At this point, Purvis probably has the most tolerant. But they are NOT immune!

I have 10 queens on order from Purvis and due to ship Wednesday July 5th. Its not much, but if I get them established, they will be ready to go through the winter. I already have a tolerant line of bees going and hope to cross them with the Purvis queens.

Fusion


----------



## NW IN Beekeeper (Jun 29, 2005)

[I already have a tolerant line of bees going...]

And this is the point, anyone can have mite tolerant bees. 

The question should be "Do you know to achieve mite tolerant bees in your apiary?"

If you don't I might suggest reading: 
http://gears.tucson.ars.ag.gov/publ/tolerant2.html 

It would also serve you well to do a web search on the topic. Many people have written about this topic and many good ideas are out there. Some may differ or even contradict others, so its your choice how to complish it. 

You seem to be hunting for a super mite-resistant bee suited for your washington climate. You aren't going to find it asking Florida folks on here if they think their mite resistant bees are the best.

Think like a bee... you'll feel less like a mule.

[ July 04, 2006, 12:08 AM: Message edited by: NW IN Beekeeper ]


----------



## magnet-man (Jul 10, 2004)

There is a Texas queen breeding family in AHB terratory that claim to produce mite resistant bees. I rather treat for mites than have bees hitting my veil.

There is a project in Europe where they have left Carniolan bees on an isolated island. They are going to let nature take its course and hope to get a resistant bee line.

[ July 04, 2006, 01:24 AM: Message edited by: magnet-man ]


----------



## Fusion_power (Jan 14, 2005)

NW IN, One big note re your reply. Inbreeding is a real Achilles heel for bees. The best way to avoid it is to bring in outside stock. Thats my reason for getting the Purvis queens. It would also be helpful if more beekeepers were maintaining tolerant bees so that we could swap queens occasionally.

Fusion


----------



## NW IN Beekeeper (Jun 29, 2005)

[Inbreeding is a real Achilles heel for bees.]

And I totally agree. 
One has to be willing to obtain bees from outside sources (whether it be from other breeders that have the same agenda or if you are willing to obtain swarms from outside your mating area). 

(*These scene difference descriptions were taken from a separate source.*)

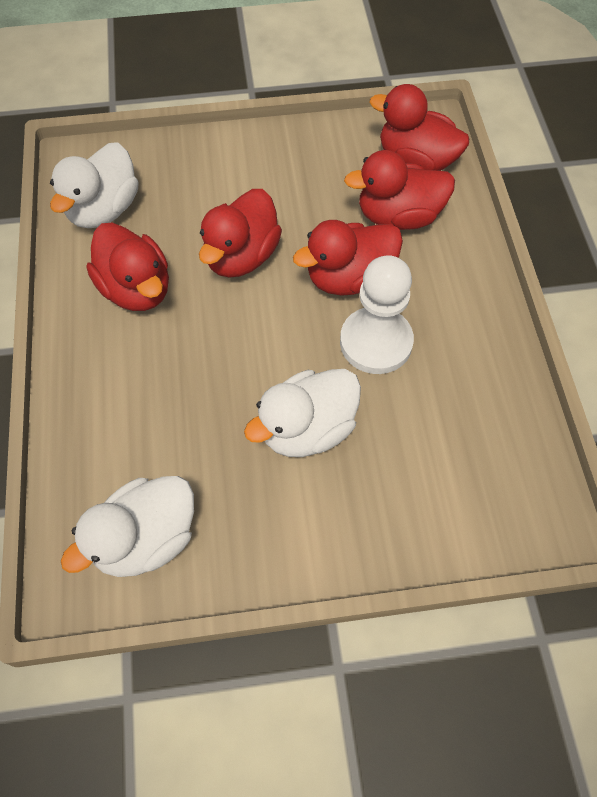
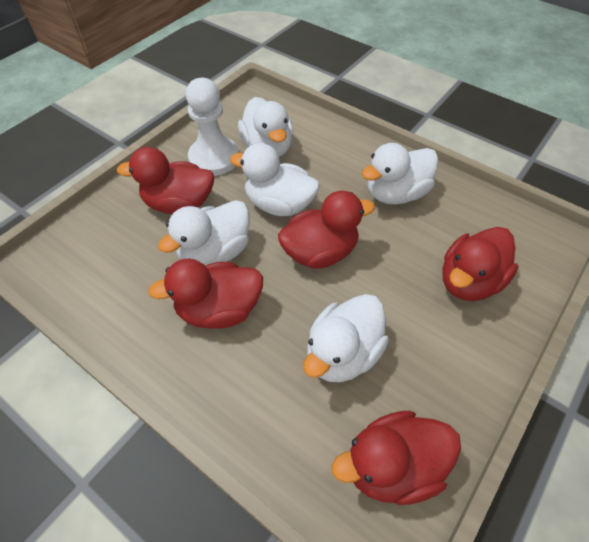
white duck: 3 -> 5

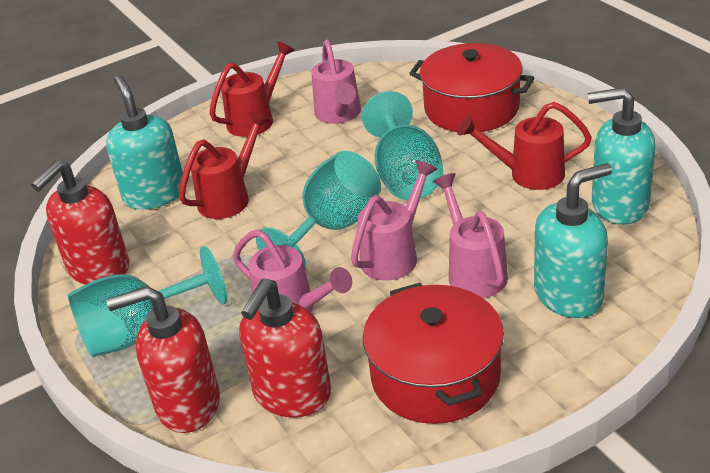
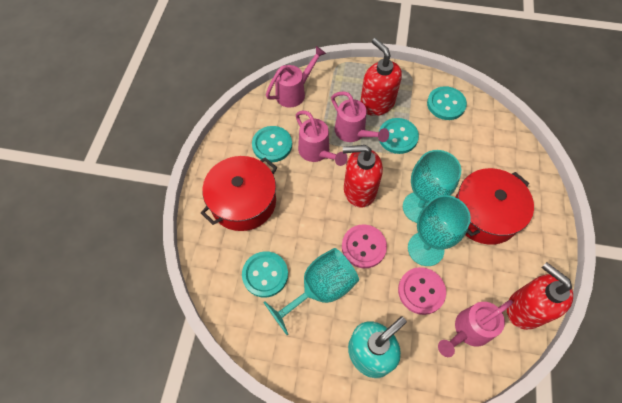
pink button: 0 -> 2
red watering can: 3 -> 0
turquoise button: 0 -> 4
turquoise soap dispenser: 3 -> 1

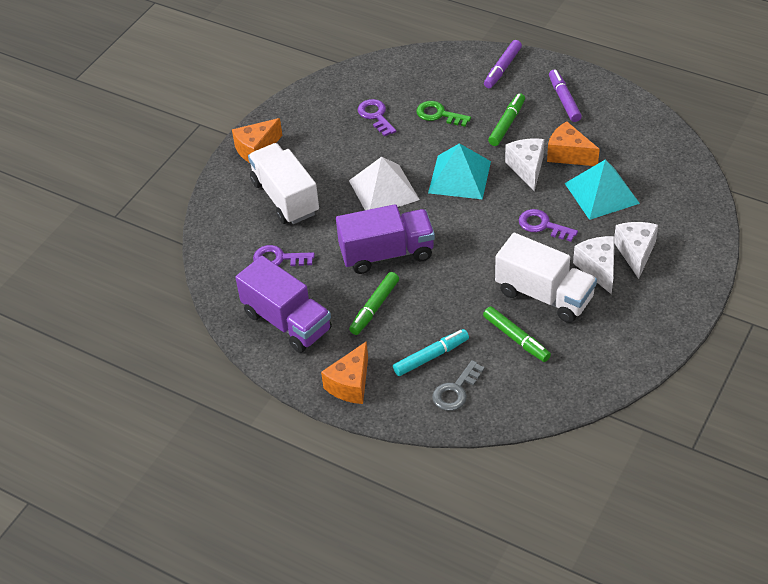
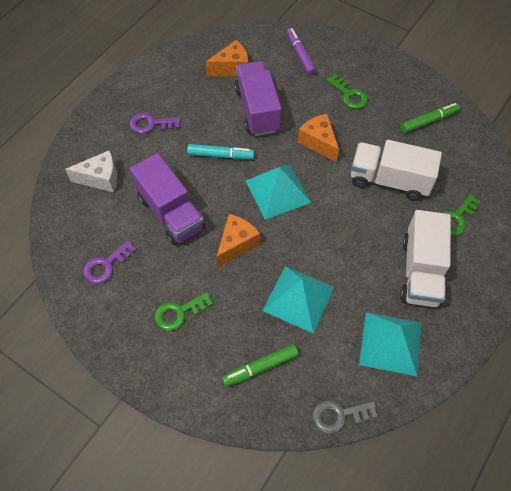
green key: 1 -> 3
green marker: 3 -> 2
purple key: 3 -> 2
purple marker: 2 -> 1
turquoise pyramid: 2 -> 3
white cheese: 3 -> 1
white pyramid: 1 -> 0

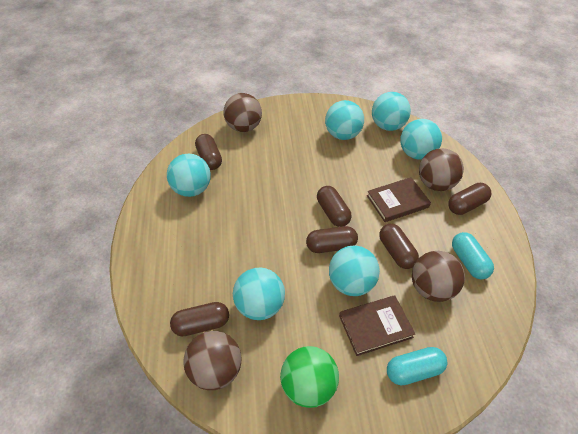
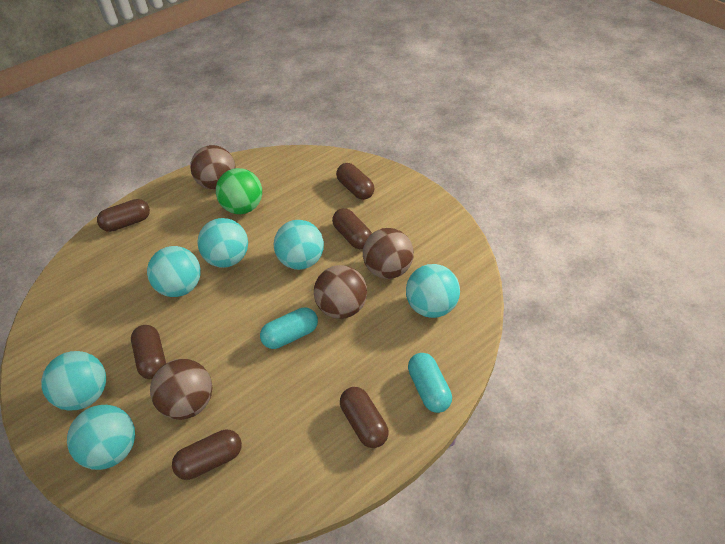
brown book: 2 -> 0

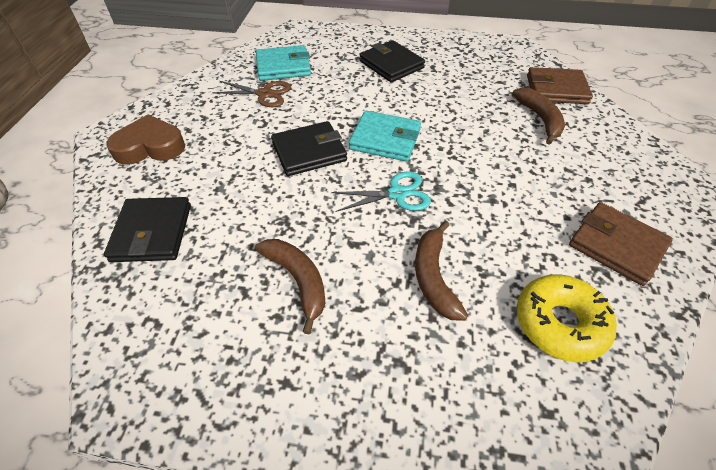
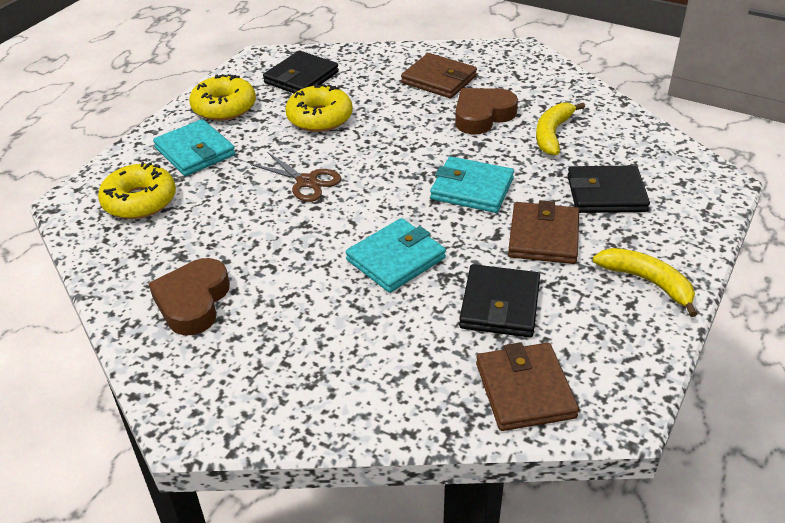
brown banana: 3 -> 0
brown heart: 1 -> 2
brown wallet: 2 -> 3
turquoise scissors: 1 -> 0
turquoise wallet: 2 -> 3
yellow banana: 0 -> 2
yellow donut: 1 -> 3

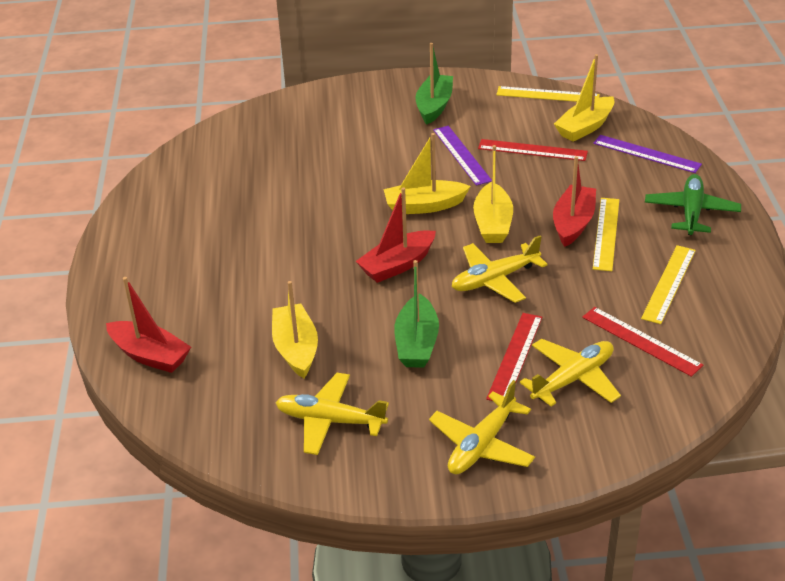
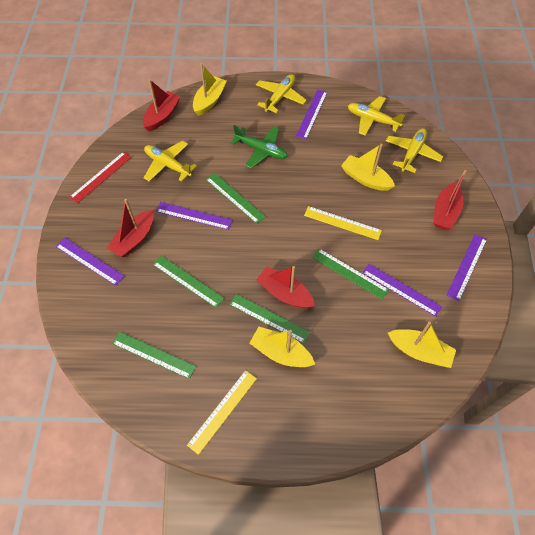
green boat: 2 -> 0
green ruler: 0 -> 5
purple ruler: 2 -> 5
red boat: 3 -> 4
red ruler: 3 -> 1
yellow ruler: 3 -> 2

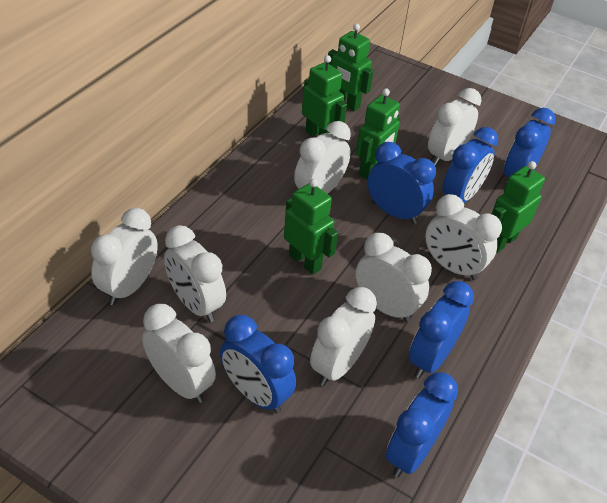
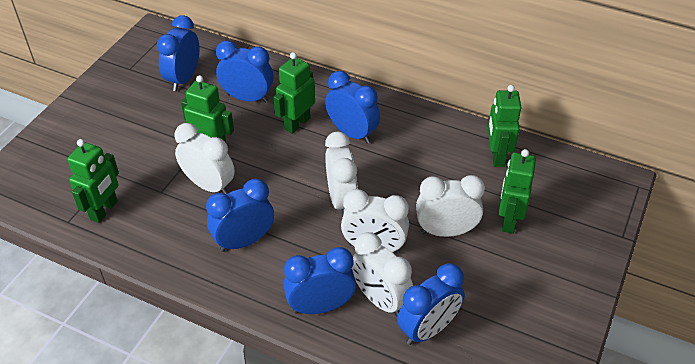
white clock: 8 -> 5

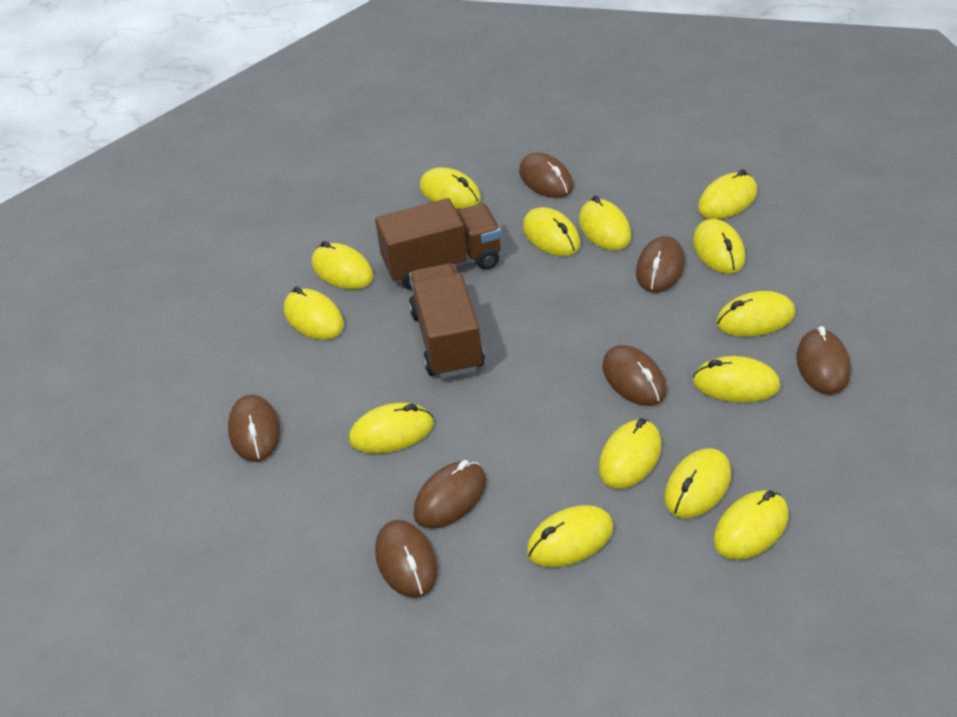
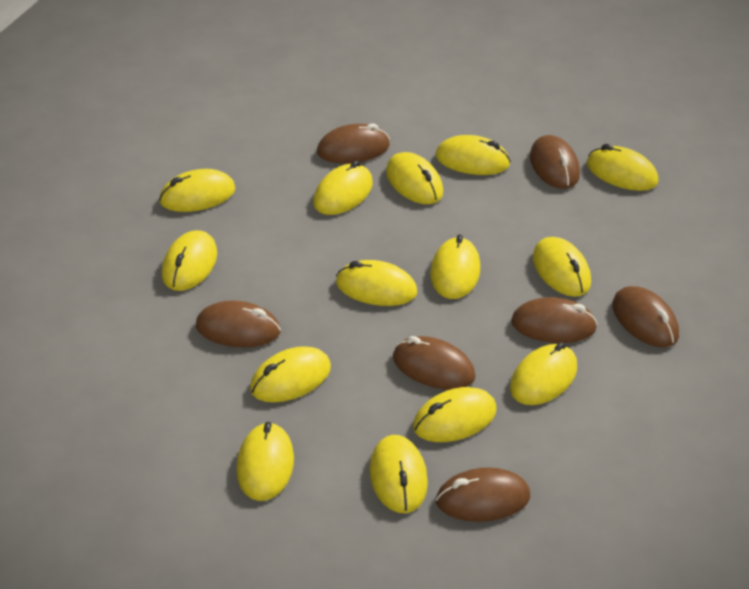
brown truck: 2 -> 0

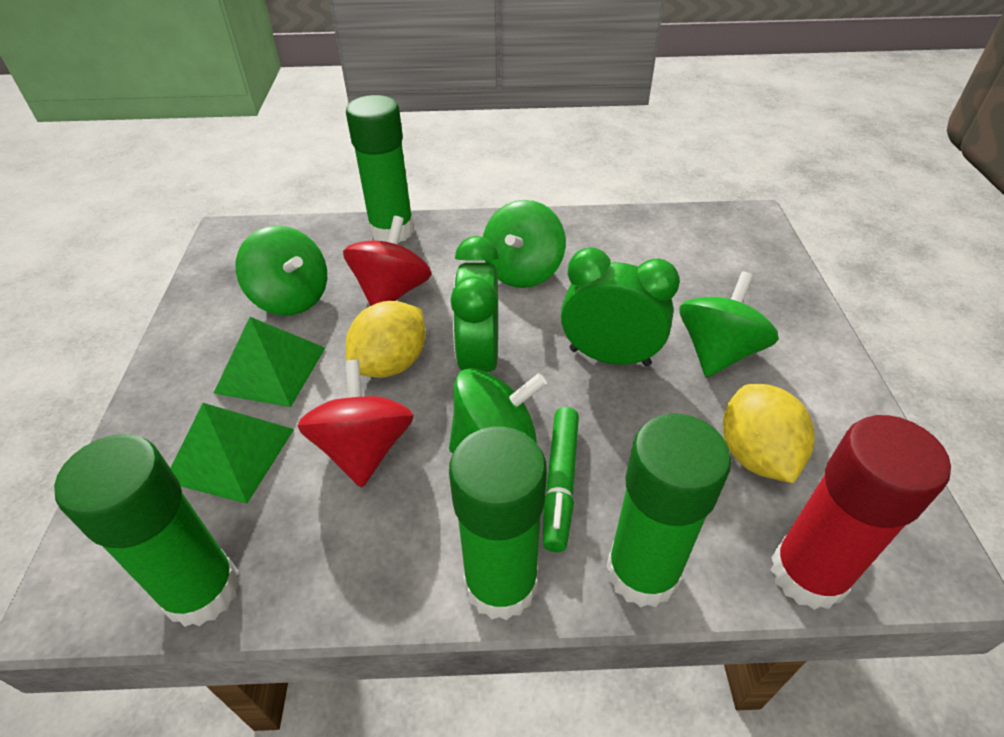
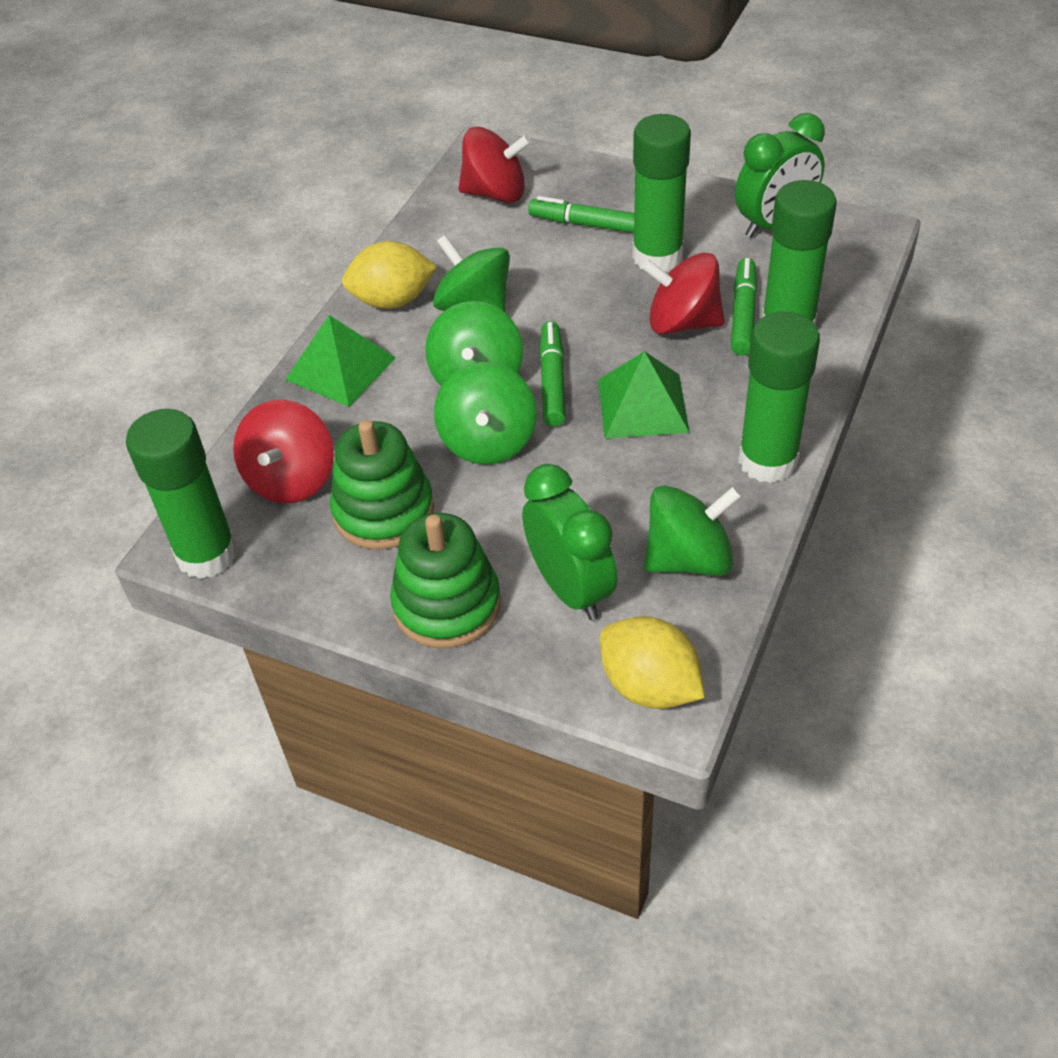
green marker: 1 -> 3
green stacking toy: 0 -> 2
red glue stick: 1 -> 0
red spinning top: 2 -> 3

[It would also be helpful if more beekeepers were maintaining tolerant bees so that we could swap queens occasionally.]

This would help all of us from needing to test and re-test our ferals for resistance. 

I'm in total agreeance with you. 

I didn't mean to knock Pruvis, I just meant that any of us can do the same thing with a little effort.


----------



## Gene Weitzel (Dec 6, 2005)

magnet-man:

Without naming names, I am pretty sure the Texas queen breeding family to whom you refer are the same ones I bought 4 packages from this spring. All were extremely gentle. However, while I was there to pick them up the owner made the comment that "between the mites and the beetles (SHB) it was about to put him out of the bee business". All 4 packages from them died out after about 8-9 weeks. Only the two Russian packages I purchased elsewhere have managed to build up and survive. I have not seen any mites on my bees or in the SBB tray, but I am sure there are some there. The SHB in my area on the other hand have been absolutely relentless. Only the Russians and a feral swarm I recently hived seem to be able to keep them in check. I also have kept DE in the trays under the SBB for all the packages which traps and kills a lot of SHB, but this still did not prevent the collapse of the 4 packages.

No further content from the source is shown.